Suasana di sekitar mereka masih riuh, sekolah baru memasuki masa orientasi untuk siswa baru, jadi suasana KBM masih belum efektif. Banyak siswa sibuk saling mengenal, dan guru-guru pun terlihat lebih santai.

"Kantin yuk!" ajak Tiara, wajahnya yang cerah menggoda.

"Yuk!" jawab Nika antusias, tidak ingin melewatkan kesempatan makan pagi.

Mereka berjalan santai menuju kantin, melirik lapangan sekolah tempat siswa baru sedang berbaris untuk kegiatan MOS. Nika sempat melirik mereka, teringat masa-masa orientasi dulu.

"Ingatan gue gak pernah salah deh, dulu kita satu gugus, ya nggak?" Tiara berkata sambil melirik Nika dengan sedikit penasaran.

"Of course, Lidah Buaya, ya?" jawab Nika sambil melirik Tiara dengan senyum nakal, ingatan mereka langsung kembali ke masa-masa seru itu.

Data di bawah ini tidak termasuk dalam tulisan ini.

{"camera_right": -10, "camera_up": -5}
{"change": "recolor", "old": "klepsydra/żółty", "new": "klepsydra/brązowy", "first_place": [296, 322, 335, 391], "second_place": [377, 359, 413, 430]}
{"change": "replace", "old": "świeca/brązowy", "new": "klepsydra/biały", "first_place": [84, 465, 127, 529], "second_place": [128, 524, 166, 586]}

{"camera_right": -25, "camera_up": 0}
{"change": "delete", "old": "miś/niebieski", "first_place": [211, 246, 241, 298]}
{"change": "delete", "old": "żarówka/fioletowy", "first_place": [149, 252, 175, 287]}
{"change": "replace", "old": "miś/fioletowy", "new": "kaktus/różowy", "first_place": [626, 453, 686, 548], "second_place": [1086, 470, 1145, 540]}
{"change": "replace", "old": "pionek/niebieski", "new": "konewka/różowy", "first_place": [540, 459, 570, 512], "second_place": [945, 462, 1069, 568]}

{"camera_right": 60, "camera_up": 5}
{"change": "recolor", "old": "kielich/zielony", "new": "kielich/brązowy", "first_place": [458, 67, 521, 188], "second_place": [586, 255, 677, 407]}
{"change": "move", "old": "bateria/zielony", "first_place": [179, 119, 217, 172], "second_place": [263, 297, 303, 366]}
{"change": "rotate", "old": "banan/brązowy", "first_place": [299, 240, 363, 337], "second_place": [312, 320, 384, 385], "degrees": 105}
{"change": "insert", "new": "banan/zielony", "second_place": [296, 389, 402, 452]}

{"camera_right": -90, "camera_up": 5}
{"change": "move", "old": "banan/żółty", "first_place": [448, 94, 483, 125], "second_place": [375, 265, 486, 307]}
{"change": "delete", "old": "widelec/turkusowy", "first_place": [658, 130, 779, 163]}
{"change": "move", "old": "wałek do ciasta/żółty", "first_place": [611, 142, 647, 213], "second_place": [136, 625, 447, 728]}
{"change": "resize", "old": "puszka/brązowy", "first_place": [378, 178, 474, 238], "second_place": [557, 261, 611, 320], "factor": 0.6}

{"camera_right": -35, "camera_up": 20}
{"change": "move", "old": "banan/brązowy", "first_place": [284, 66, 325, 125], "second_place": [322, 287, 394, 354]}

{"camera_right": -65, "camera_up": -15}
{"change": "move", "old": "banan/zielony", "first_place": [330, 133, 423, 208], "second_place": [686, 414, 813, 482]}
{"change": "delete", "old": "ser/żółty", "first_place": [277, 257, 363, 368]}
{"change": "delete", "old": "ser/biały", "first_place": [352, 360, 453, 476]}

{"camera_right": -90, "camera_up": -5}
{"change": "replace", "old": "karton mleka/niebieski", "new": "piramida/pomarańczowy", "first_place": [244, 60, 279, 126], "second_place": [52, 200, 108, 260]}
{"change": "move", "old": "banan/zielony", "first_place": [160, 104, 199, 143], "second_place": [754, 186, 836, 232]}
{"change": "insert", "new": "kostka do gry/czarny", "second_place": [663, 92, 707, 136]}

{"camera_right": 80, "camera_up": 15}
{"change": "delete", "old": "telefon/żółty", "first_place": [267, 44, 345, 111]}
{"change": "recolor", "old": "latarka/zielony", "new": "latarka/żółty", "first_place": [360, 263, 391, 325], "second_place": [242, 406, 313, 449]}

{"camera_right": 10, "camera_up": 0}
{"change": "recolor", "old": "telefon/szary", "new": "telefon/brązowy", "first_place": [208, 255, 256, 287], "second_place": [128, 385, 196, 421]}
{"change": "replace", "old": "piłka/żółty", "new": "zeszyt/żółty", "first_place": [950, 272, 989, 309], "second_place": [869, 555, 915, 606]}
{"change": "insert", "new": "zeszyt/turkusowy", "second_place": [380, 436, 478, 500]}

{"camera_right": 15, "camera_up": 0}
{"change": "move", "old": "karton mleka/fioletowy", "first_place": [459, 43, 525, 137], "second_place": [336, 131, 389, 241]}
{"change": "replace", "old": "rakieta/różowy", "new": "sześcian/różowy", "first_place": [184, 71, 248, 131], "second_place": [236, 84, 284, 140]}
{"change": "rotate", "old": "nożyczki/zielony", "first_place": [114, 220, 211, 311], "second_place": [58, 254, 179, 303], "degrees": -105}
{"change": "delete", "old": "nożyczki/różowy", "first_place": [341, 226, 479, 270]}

"Iya deh, gue nggak satu gugus sama kalian. Pahit, deh!" Andini terdengar sedikit kesal, meski cuma bercanda.

"Ya udah, lu kan tetap sahabat kita," kata Tiara sambil merangkul Andini dan Nika dengan hangat.

Sesampainya di kantin, seperti biasa mereka memesan bubur ayam Bang Roy, makanan yang selalu jadi andalan mereka. Kantin pagi itu penuh dengan suara tawa, obrolan antar teman, dan aktivitas siswa yang sibuk memilih makanan. Keadaan sekitar cukup ramai, namun suasananya tetap hangat dan akrab.